Denn obwohl das Klischee vom Friseur und dem Schneider auf die meisten heutigen Kunden nicht mehr wirklich zutrifft, sei es sicher für manche Herren "ungewohnt", sich ihren Anzug bei einer Frau machen zu lassen. Aber ganz abgesehen von der Geschlechterfrage: "Es passt einfach nicht jeder Schneider zu jedem Kunden", stellt die 31-jährige Grazerin fest, die aussieht und spricht, wie dies Töchter aus gutem Hause tun. Sie trägt kein Maßband um den Hals, und anstelle des üblichen Stecknadelkissens auf dem Unterarm hat sie ihre beiden Handgelenke tätowieren lassen. Links drei Ärmelknöpfe und rechts eine kleine, schwarze Schere.

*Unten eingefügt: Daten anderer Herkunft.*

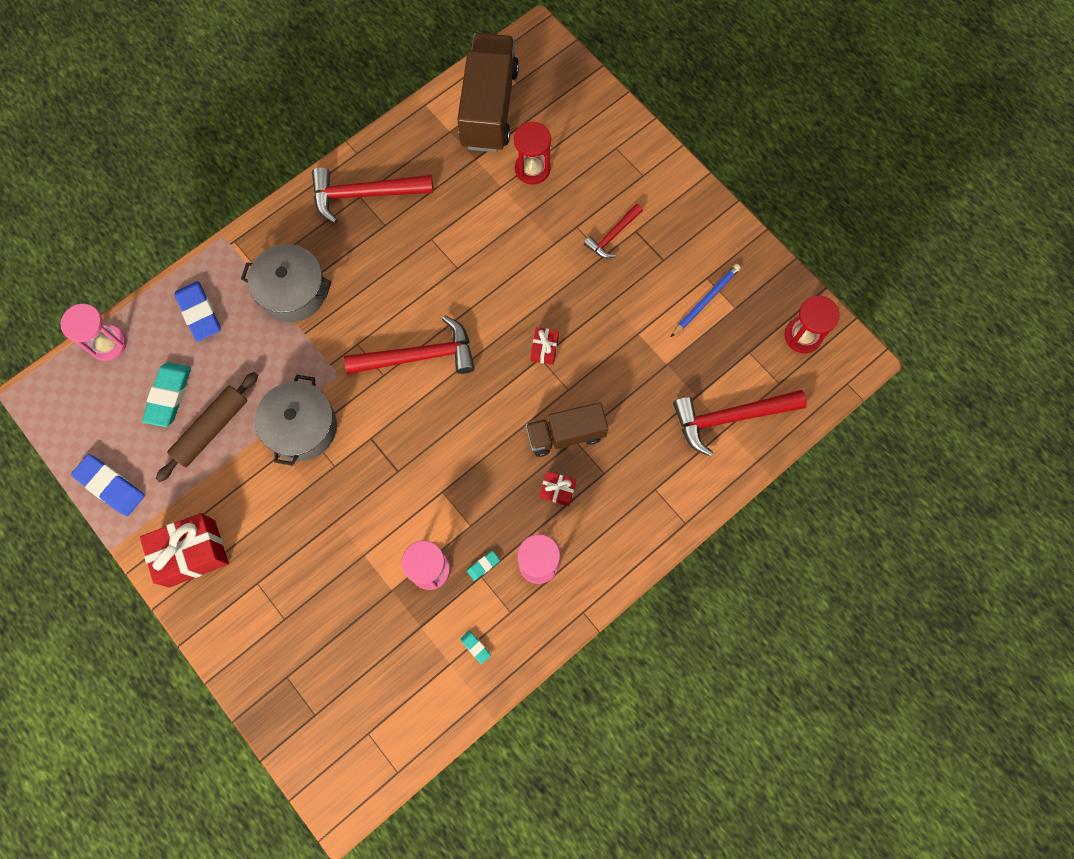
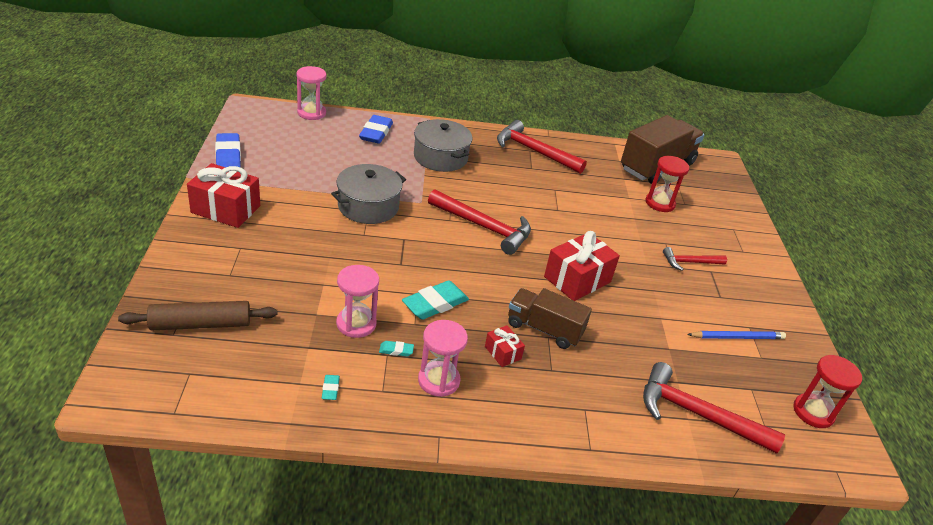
camera: 35 degrees right, 35 degrees down
(169, 396) = (313, 148): turquoise eraser -> turquoise eraser (435, 304)
(211, 429) = (316, 173): brown rolling pin -> brown rolling pin (200, 324)
(544, 349) = (577, 279): red gift -> red gift, size x1.99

"Es ist wichtig, dass man dem Schneider vertraut." Wie würde sie den Unterschied zwischen einem Maßanzug und Konfektionsware beschreiben? Was ist zum Beispiel mit den offenen Knöpfen am Ärmel des Jacketts? "Ich erkenne einen Maßanzug sofort an der Linie seines Zuschnitts. Jeder Schneider hat seinen ganz eigenen Schwung. Und das mit den offenen Knöpfen ist reines Show-off. Das gibt es in der Konfektion schon lange."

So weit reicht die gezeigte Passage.